Obama will fire a salvo in the war over government spending after a clash with Republicans over funding the government for the rest of this year nearly led to a shutdown. The Republicans announced an ambitious plan to slash government last week, and lawmakers may vote on it this week.
After having Vice President Biden negotiate the administration’s position on the 2011 budget until the last minute, Obama is now preparing his most extensive response yet to public concerns about the nation’s deficit and debt. The new strategy comes after months of Republican criticism that Obama has been too timid in his efforts to cut the deficit.
But Plouffe, speaking on ABC’s “This Week, ” sought to distinguish the two parties’ approaches.
“We can’t take a machete,” he said. “We have to take a scalpel, and we’re going to have to cut, we’re going to have to look carefully.”
He made it clear that even the most popular, but expensive, programs are on the table. “You’re going to have to look at Medicare and Medicaid and see what kind of savings you can get,” Plouffe said on NBC’s “Meet the Press.”
House Majority Leader Eric Cantor (R-Va.): responded on “Fox News Sunday”: “I sit here and I listen to David Plouffe talk about their commitment to cut spending, and knowing full well that for the last two months, we’ve had to bring this president kicking and screaming to the table to cut spending.” He added: “In my opinion, it’s really hard to believe what this White House and the president is saying.”

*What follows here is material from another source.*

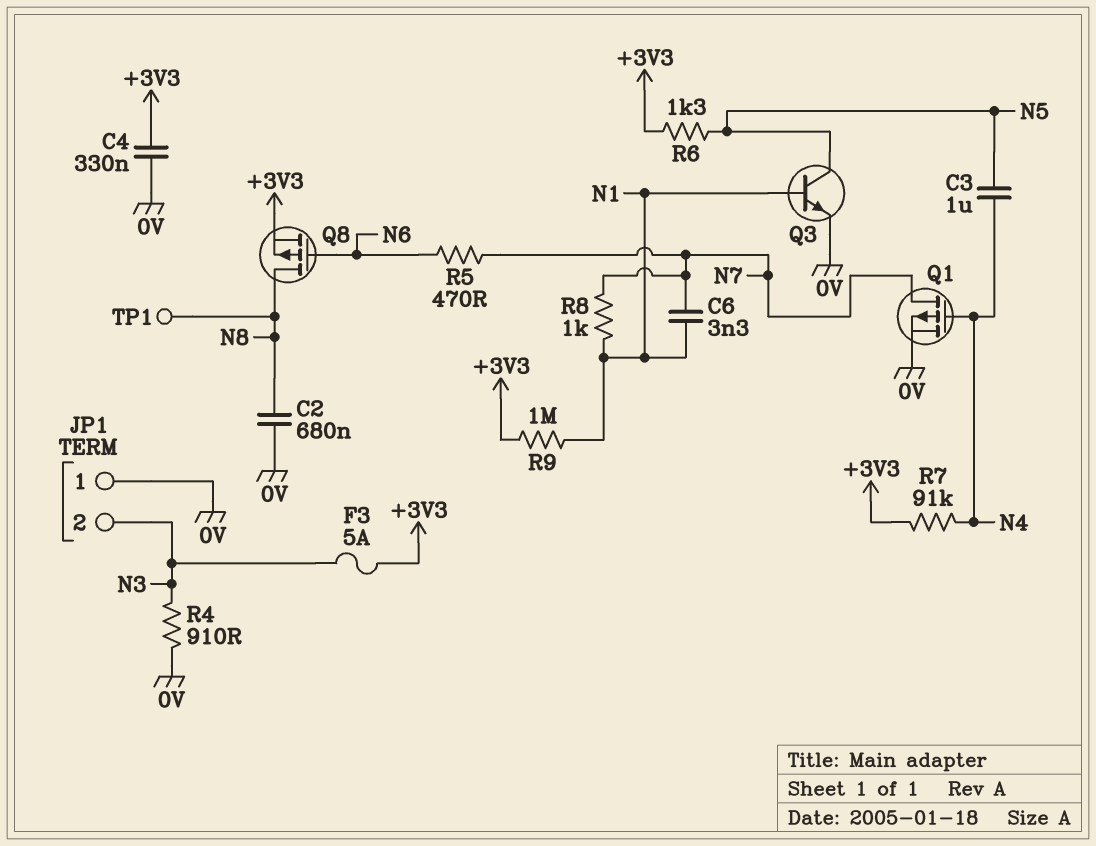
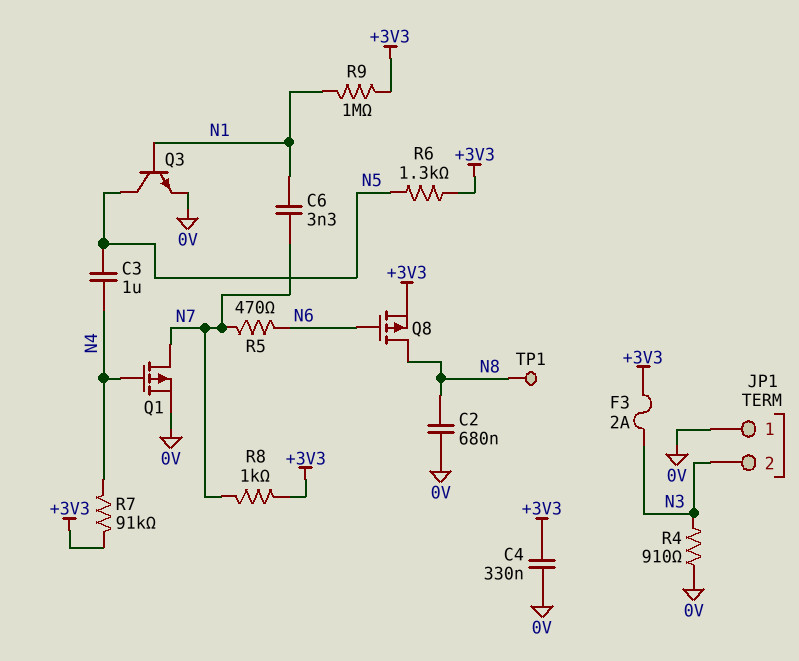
F3: 5A (+3V3, N3) -> 2A (+3V3, N3)
R8: 1k (N1, N7) -> 1k (+3V3, N7)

The new chapter in the budget war began immediately after a late bargain was struck Friday that narrowly avoided a government shutdown.
After arriving at a budget deal to cut $38 billion from current spending levels and fund the government for the remainder of the fiscal year, Republicans and Democrats claimed victory. Both sides quickly attempted to seize the momentum with two major economic bills coming: first regarding the federal government’s ability to borrow money, and then the 2012 Republican budget proposal to tackle the long-range deficit by fundamentally overhauling Medicare and Medicaid.
Congress nearly choked over a six-month budget, bringing Washington to a dramatic stalemate last week. But that was merely a dry run for the clashes to come this spring — the outcomes of which will determine whether the U.S. government goes into default and which promise to shape, if not define, the political landscape going into the 2012 presidential election.